Senior Data Engineer
atUberOn Uber's ride-hailing data layer, I built the modeled datasets and metric definitions that turn fragmented session events into trusted, decision-ready data — supporting pricing, dispatch, and experimentation across global markets.
- Modeled end-to-end rider lifecycle data (shopping → matching → trip completion), enabling analytics across 200M+ monthly active users and ~3B+ quarterly trips.
- Engineered scalable lakehouse pipelines (Bronze/Silver/Gold) using Spark, Python, SQL, and AWS S3, processing multi-terabyte daily datasets from thousands of upstream sources.
- Integrated 5+ heterogeneous sources — rider events, driver events, pricing services, dispatch logs, and trip records — into unified analytical tables for downstream analytics and ML.
- Established freshness, completeness, duplication, and schema-drift checks across 100+ datasets, improving reliability for production use cases.

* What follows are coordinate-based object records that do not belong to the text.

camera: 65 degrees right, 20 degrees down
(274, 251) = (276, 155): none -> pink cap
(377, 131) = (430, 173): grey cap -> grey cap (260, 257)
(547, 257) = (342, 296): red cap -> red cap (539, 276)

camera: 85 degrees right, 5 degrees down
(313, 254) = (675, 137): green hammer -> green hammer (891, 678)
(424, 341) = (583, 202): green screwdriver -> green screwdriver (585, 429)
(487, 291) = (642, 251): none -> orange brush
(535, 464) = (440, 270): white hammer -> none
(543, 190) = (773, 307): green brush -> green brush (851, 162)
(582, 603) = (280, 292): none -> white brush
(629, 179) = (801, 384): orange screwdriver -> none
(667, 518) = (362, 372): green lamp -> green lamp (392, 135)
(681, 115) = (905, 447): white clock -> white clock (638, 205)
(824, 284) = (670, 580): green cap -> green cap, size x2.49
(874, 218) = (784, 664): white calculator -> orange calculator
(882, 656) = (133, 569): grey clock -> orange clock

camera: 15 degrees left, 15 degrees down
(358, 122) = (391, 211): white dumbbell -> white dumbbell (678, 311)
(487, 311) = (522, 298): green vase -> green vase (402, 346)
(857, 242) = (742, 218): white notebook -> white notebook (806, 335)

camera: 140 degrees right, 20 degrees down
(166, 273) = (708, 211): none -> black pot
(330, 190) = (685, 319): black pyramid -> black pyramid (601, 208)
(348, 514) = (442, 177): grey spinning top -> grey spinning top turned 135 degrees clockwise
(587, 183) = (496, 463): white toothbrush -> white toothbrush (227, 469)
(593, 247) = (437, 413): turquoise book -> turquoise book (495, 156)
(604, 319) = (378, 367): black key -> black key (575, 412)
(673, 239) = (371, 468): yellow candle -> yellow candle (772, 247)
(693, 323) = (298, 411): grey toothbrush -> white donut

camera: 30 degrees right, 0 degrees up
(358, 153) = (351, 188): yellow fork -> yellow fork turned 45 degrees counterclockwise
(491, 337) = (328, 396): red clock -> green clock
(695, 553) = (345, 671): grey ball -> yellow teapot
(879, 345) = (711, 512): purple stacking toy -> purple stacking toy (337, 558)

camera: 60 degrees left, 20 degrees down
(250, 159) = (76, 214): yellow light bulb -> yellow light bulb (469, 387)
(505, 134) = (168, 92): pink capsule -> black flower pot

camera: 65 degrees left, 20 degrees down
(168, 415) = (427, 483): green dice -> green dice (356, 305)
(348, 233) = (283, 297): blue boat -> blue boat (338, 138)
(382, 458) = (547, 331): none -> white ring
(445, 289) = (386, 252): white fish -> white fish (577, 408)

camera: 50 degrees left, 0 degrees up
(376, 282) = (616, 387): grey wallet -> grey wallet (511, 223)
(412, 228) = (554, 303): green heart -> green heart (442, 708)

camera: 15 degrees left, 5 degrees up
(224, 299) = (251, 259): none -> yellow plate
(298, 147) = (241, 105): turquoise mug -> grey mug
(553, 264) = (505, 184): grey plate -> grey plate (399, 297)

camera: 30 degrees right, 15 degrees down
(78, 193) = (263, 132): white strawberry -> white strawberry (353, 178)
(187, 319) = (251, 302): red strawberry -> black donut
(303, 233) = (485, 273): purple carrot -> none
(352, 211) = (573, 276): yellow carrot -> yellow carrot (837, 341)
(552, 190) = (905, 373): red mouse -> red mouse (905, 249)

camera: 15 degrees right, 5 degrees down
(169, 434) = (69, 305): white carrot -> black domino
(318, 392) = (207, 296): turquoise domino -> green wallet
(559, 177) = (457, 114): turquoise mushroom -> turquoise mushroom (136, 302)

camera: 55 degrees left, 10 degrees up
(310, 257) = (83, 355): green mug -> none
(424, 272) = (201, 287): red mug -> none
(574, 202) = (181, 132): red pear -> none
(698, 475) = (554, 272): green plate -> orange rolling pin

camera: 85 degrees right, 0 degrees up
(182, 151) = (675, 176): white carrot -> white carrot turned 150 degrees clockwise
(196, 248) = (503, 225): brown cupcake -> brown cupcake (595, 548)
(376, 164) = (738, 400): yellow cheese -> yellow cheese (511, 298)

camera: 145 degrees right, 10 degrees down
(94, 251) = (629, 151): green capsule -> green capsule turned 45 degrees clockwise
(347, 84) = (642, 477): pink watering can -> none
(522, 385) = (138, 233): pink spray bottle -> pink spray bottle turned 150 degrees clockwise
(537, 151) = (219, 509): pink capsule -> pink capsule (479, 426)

- Refined incremental processing strategies for ~10–15% late-arriving trip records, reducing recomputation overhead and improving pipeline efficiency.
- Tuned Spark workloads through partitioning and join strategies, reducing average job runtime by 20–30% across recurring batch pipelines.
- Enabled experiment-ready datasets supporting 100+ concurrent A/B tests, accelerating iteration on marketplace features.
- Aligned metric definitions across 10+ cross-functional teams and improved documentation, lineage, and ownership tracking across 100+ datasets.